Skarzynski wants to make changes at Arbitron


In a wide-ranging give-and-take with reporters, new Arbitron CEO Michael Skarzynski spelled out some of the changes he wants to make – such things as quicker response to client concerns and even becoming “a cheerleader for radio.” And yes, there will be some staff reductions in the reorganization he’s preparing to implement yet this quarter, but he says he doesn’t envision significant layoffs.

In his first quarterly conference call with Wall Street analysts earlier this week Skarzynski spoke of changing the corporate culture at Arbitron. RBR/TVBR asked him for specifics on what he wants to change.

“There are many positive attributes of the culture of Arbitron that I wouldn’t want to change,” he first noted, saying he wanted to build on the values of the people, their integrity and their desire to satisfy and please customers. “In terms of aspects of the culture that I’m working on, on a real-time basis, to change, customers say we are too slow. We take an input and we say, ‘OK, gee, that’s an important issue, but we can’t possibly change that for months and months’ – a long period of time. So we need to be more responsive to customers in our response time. How can we change that? We have to look at our business processes, the way we make decisions, the business infrastructure and IT support that we have attendant to our PPM and diary market solutions – and there are some changes that we can make to shorten those intervals of response,” he said.

In addition, he said, customers have told him, “You need to be a little more flexible.” 

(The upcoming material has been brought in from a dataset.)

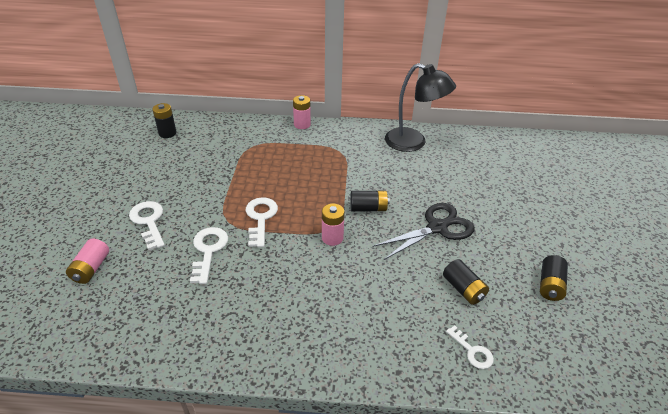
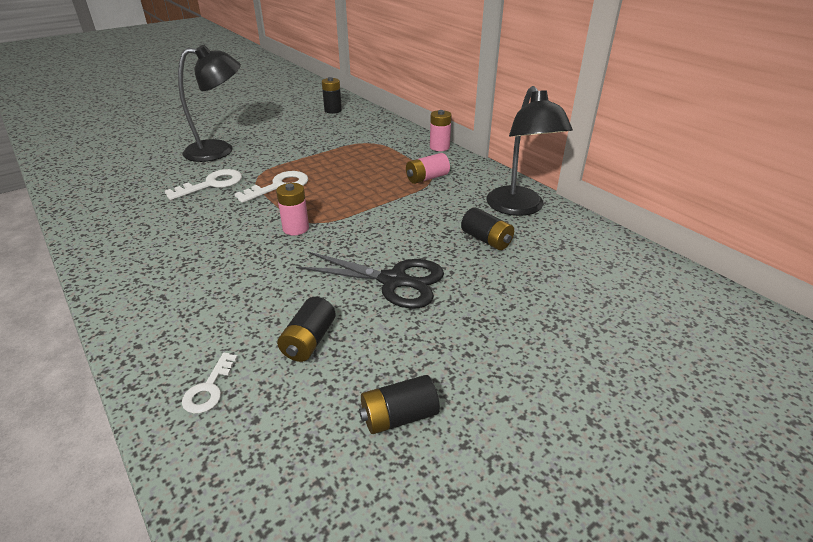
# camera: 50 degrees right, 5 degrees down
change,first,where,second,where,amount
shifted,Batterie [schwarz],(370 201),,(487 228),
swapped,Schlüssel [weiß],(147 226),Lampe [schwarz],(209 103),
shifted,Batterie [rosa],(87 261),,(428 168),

Skarzynski said earlier in the week he had been on a listening tour with Arbitron customers. He didn’t name names yesterday, although he did say the meetings included representatives from the National Association of Black Owned Broadcasters (NABOB) and the Spanish Radio Association (SRA), both of which have voiced complaints that PPM undercounts minority audiences. He said his meetings with clients had ranged from CEOs to programmers and account executives and from large groups to radio owners with stations in only one or two markets.

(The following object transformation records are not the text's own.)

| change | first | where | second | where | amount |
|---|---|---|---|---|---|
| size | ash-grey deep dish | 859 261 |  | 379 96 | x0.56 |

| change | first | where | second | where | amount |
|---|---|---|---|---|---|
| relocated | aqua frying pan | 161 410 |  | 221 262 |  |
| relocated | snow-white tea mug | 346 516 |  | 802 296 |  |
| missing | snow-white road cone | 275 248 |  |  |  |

The new head of Arbitron took note of the tough economics facing his customers, with ad revenues on the decline. “Arbitron needs to be a cheerleader for the radio industry. We need to take this industry from its current levels, which are not sufficient, and make this a $22 billion industry. We need to point out the importance of radio as a medium. We need to talk about its great reach. We need to talk to all of the constituents of the radio industry, which would include the advertisers and the ad agencies – and stand up o n the table and wave our hands and say, gee whiz, radio deserves a greater mix of the advertising budget and radio deserves more attention – please understand its importance, please understand in terms of reach and of audience it’s a fantastic medium – one that can go far beyond, for example, Internet and wireless, which are media that are so popular today. But radio can be even better, faster – and we need to tell that story,” Skarzynski preached.

Asked about the entry of Nielsen into the US radio ratings marketplace, Skarzynski wasn’t shy about placing blame. “Arbitron dropped the ball,” he said, leading Cumulus Media and Clear Channel to bring in a new competitor. “I’ve apologized to Cumulus and to Clear Channel,” he said. And the new CEO once again vowed to win back that business.

Skarzynski once again spoke of opportunities for Arbitron to expand its PPM technology for measurement of the “three screens”: television, Internet and wireless devices. He spoke of how radio stations are branching out into delivery on other devices and need to be credited wherever their content is found. Not mentioned, though, was that measuring content on those screens will have Arbitron encroaching on Nielsen’s core business, just as Nielsen has done by going after Arbitron’s core radio business.

The new CEO didn’t provide any specifics of just how he plans to reorganize Arbitron’s operations. “I don’t envision a significant layoff,” Skarzynski said, “but we are going to make some cuts and those cuts will result in reductions in force to our team.” The CEO said he is looking at every area in every department across the company. That reorganization is scheduled to be completed by the end of this quarter, which is March 31.